E però teniamoci anche la consapevolezza che in questo momento in luoghi come Siria, Libano, Irak, Pakistan e India musulmana, Afghanistan, lo scontro tra le due tendenze dell’islam resta pesante, e che a quello scontro non è estranea la vicenda Daesh né la recisa posizione turca anti-Assad. Daesh propugna una strategia che lo vuole al vertice del mondo sunnita, per poi promuovere, da quella posizione, il dominio sull’islam sciita. Erdogan, a parte ogni legittima ironia sulla sua nostalgia imperial-ottomana, vede in Assad il rappresentante di una setta sciita che ha usurpato il potere alla maggioranza sunnita. La rivalità tra la sunnita (e wahabita) Arabia Saudita e lo sciita Iran non aiuta certo a ricomporre in unità il quadro delle fratture islamiche: per questo il fatto che i due accettino di dialogare sullo Yemen, in detto contesto diventa di grande rilevanza.
Per rendersi conto di quanta variegata e complessa sia questa situazione, si guardi ai risultati dell’indagine sui rapporti tra le due tendenze religiose, effettuata da Pew Research Center in trentanove paesi islamici, tra il 2011 e il 2012. Molti intervistati in molti paesi hanno detto di non provare nessun senso di identificazione né con l’una né con l’altra versione dell’islam: così per il 74% dei kazaki e il 56% degli indonesiani. Però in Iraq solo il 5% degli intervistati rispondeva di sentirsi musulmano e basta. In Iraq, teatro sensibile anche per il futuro yemenita, il 14% dei sunniti riteneva gli sciiti non veri musulmani, quando rispetto ai sunniti solo l’1% degli sciiti esprimeva una posizione del genere. In altri paesi a maggioranza sunnita il rigetto degli sciiti andava su punte anche più alte: in Egitto era il 53% dei sunniti a ritenere gli sciiti non veri musulmani.
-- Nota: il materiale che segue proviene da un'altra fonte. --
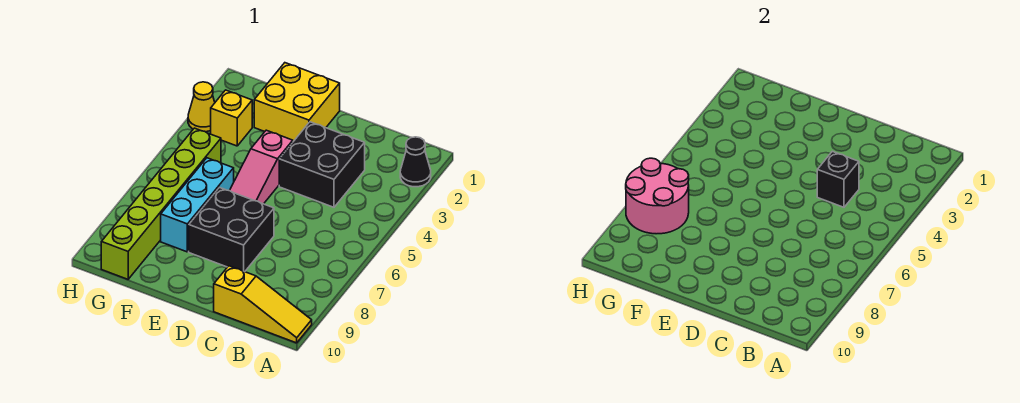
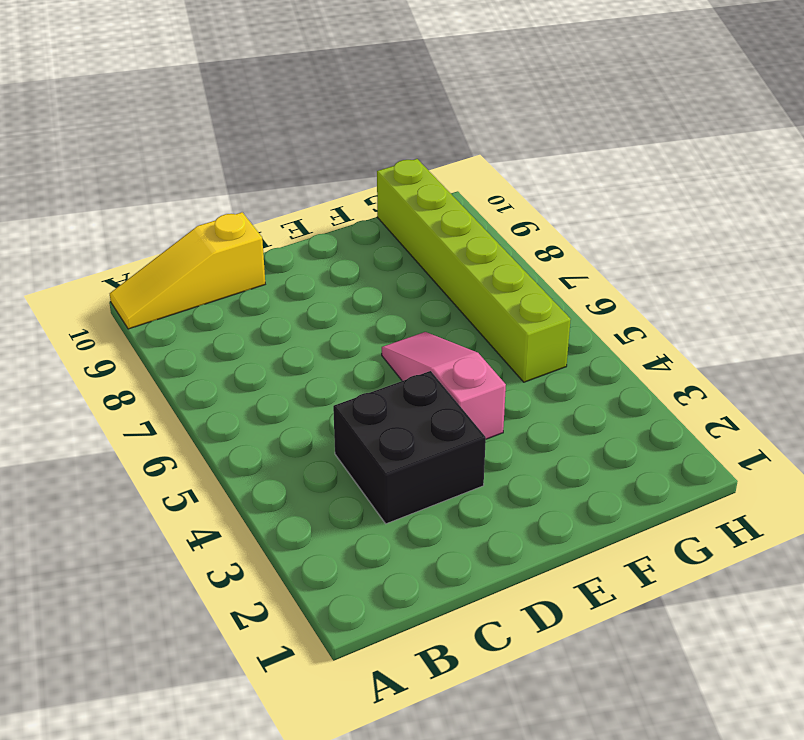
none -> black cone A2 level 1
none -> black brick D7:E8 level 1
none -> yellow brick E1:F2 level 1

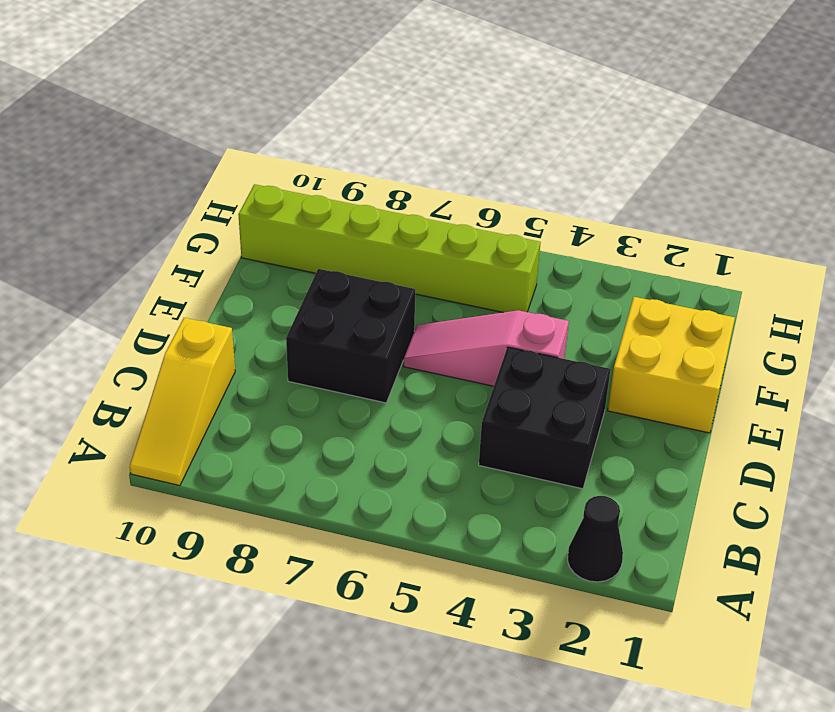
none -> cyan brick F6:F8 level 1
none -> yellow brick G3 level 1
none -> yellow cone H3 level 1

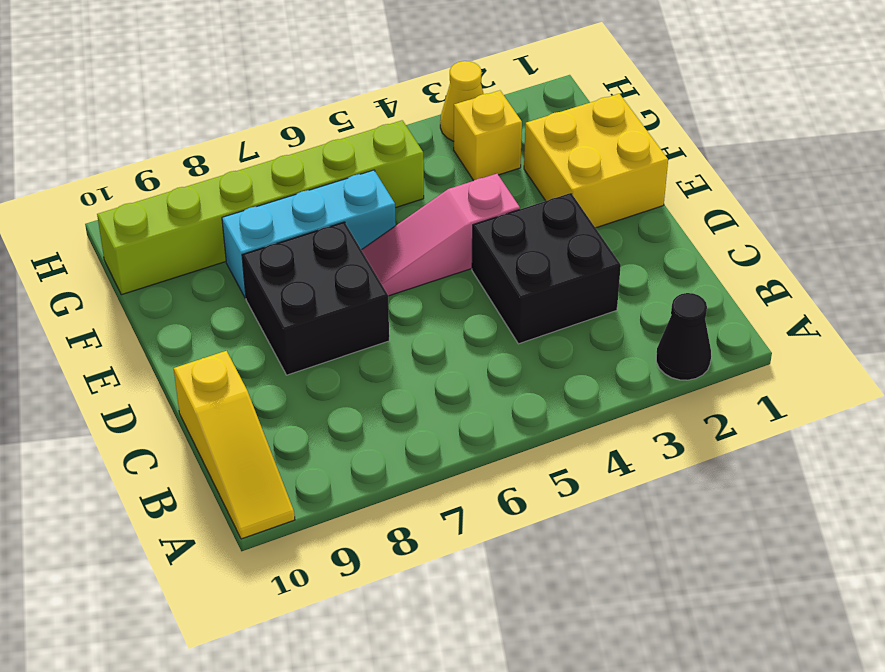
none -> black brick C4 level 2
none -> pink round brick G7:H8 level 2

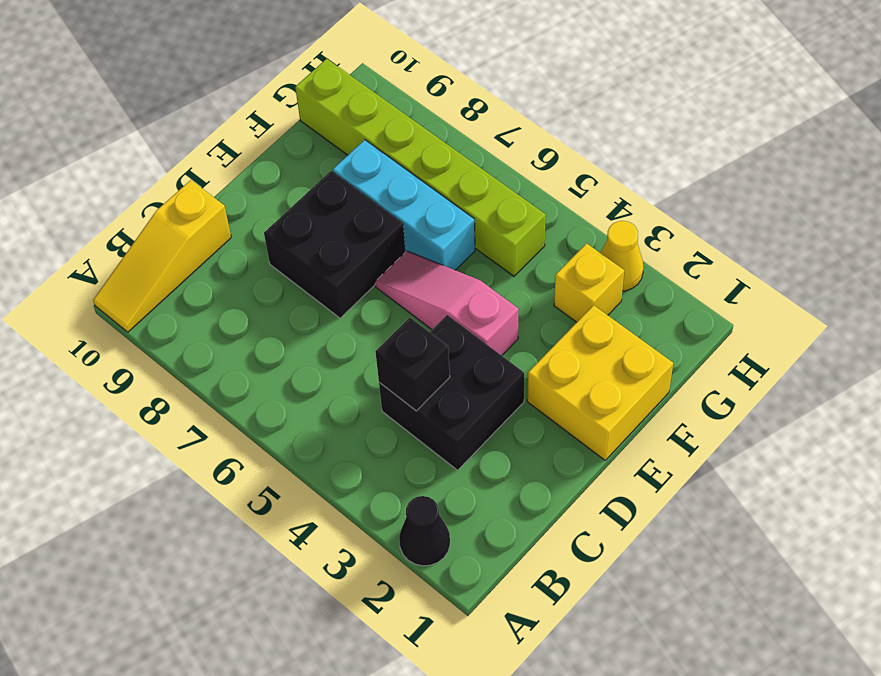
none -> pink round brick G7:H8 level 2

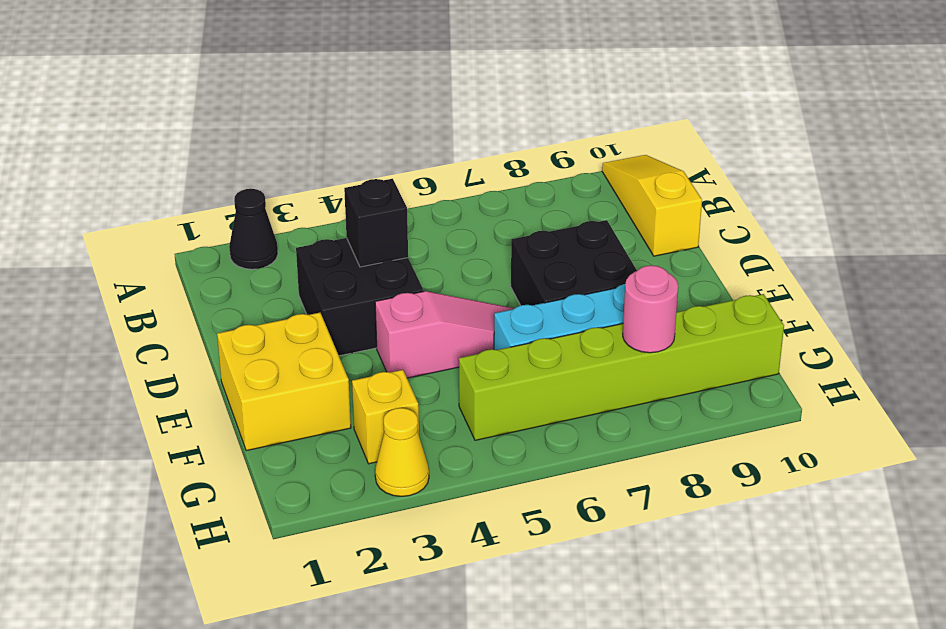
pink round brick G8 level 2 -> pink round brick G7:H8 level 2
Dal che si deriva che agli sciiti yemeniti può convenire acquisire, se vi fosse l’auspicata stabilizzazione garantita dall’ONU e dalle potenze regionali, un quadro di relazioni intracomunitarie di nuovo pacificato, che eviti il rischio del fondamentalismo islamista e ben altri conflitti interni.
L’inviato speciale per lo Yemen del Segretario Generale dell’ONU, il mauritano Ismail Ould Cheikh Ahmed, si dice certo che la staffetta degli esperti ONU che sta catechizzando le delegazioni per l’incontro kuwaitiano, stia facendo un buon lavoro e garantisce che la “Conferenza per il dialogo nazionale” partirà con il piede giusto. Cita, a questo proposito, quanto è stato già avviato sul piano umanitario tra le parti coinvolte nella guerra civile, anche con il rilascio dei rispettivi prigionieri.
Saremmo ancora più tranquilli sul destino di Yemen e regione vicina, se sapessimo che in quel paese il nuovo governo deciderà iniziative come quelle che da qualche tempo assume il governo libanese per riportare le comunità fuori dalle beghe del fondamentalismo e radicalismo religioso. Sei anni fa, Beirut ha stabilito che il giorno dell’Annunciazione a Maria dell’arcangelo Gabriele, fosse dichiarata festa nazionale comune cristiano-musulmana. Dieci giorni fa, in omaggio a quella decisione, il collegio di Notre Dame de Jamhour ha ospitato la cerimonia interreligiosa, dedicata quest’anno alle disabilità come fonte di diversità e bellezza. Il mufti Saida Salim Soussa ha sottolineato che incontri del genere affermano i valori della moderazione e del rifiuto delle violenze.